Re: Patch: add conversion from pg_wchar to multibyte

From: Alexander Korotkov <aekorotkov(at)gmail(dot)com>
To: Robert Haas <robertmhaas(at)gmail(dot)com>
Cc: Erik Rijkers <er(at)xs4all(dot)nl>, pgsql-hackers(at)postgresql(dot)org
Subject: Re: Patch: add conversion from pg_wchar to multibyte
Date: 2012-05-01 22:02:23
Message-ID: CAPpHfdsfg7vcanUBRPJBzPJ5jETVw2sH5LBwpeac=R_C74QTag@mail.gmail.com
Views: Raw Message | Whole Thread | Download mbox | Resend email
Thread:
Lists: pgsql-hackers

On Mon, Apr 30, 2012 at 10:07 PM, Robert Haas <robertmhaas(at)gmail(dot)com> wrote:

> On Sun, Apr 29, 2012 at 8:12 AM, Erik Rijkers <er(at)xs4all(dot)nl> wrote:
> > Perhaps I'm too early with these tests, but FWIW I reran my earlier test
> program against three
> > instances. (the patches compiled fine, and make check was without
> problem).
>
> These tests results seem to be more about the pg_trgm changes than the
> patch actually on this thread, unless I'm missing something. But the
> executive summary seems to be that pg_trgm might need to be a bit
> smarter about costing the trigram-based search, because when the
> number of trigrams is really big, using the index is
> counterproductive. Hopefully that's not too hard to fix; the basic
> approach seems quite promising.

Right. When number of trigrams is big, it is slow to scan posting list of
all of them. The solution is this case is to exclude most frequent trigrams
from index scan.

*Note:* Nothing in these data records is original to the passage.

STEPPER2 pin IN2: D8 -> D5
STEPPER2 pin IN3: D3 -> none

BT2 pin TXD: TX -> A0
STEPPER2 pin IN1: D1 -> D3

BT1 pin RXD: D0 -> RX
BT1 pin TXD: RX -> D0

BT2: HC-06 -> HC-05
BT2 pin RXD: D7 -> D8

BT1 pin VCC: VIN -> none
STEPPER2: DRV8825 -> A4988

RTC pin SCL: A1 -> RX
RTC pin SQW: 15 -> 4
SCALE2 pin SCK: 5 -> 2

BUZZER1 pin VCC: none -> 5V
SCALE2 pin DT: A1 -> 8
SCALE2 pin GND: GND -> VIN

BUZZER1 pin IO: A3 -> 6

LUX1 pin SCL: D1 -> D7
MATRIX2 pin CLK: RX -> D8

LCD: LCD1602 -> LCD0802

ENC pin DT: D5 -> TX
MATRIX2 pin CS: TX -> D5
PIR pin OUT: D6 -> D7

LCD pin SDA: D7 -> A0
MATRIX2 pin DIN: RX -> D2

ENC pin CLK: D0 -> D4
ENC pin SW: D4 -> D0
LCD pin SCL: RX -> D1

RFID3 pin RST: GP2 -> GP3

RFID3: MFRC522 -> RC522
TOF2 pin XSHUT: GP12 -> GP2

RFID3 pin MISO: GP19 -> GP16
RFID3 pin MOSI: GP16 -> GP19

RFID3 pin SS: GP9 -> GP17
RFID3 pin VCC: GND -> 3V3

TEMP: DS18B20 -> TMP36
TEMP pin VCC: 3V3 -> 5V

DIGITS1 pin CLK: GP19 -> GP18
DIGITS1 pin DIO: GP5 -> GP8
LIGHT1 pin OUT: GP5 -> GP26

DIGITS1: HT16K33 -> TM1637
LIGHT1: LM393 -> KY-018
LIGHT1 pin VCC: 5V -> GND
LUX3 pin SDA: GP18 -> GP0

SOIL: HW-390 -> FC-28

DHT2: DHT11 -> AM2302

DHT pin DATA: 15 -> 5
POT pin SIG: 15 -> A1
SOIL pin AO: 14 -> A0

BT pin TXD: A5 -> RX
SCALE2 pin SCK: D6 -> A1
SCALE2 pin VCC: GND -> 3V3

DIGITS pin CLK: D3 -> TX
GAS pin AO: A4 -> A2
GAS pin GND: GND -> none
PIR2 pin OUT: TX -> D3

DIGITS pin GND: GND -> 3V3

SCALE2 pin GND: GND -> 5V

But, it require some kind of statistics of trigrams
frequencies which we don't have. We could estimate frequencies using some
hard-coded assumptions about natural languages. Or we could exclude
arbitrary trigrams. But I don't like both these ideas. This problem is also
relevant for LIKE/ILIKE search using trigram indexes.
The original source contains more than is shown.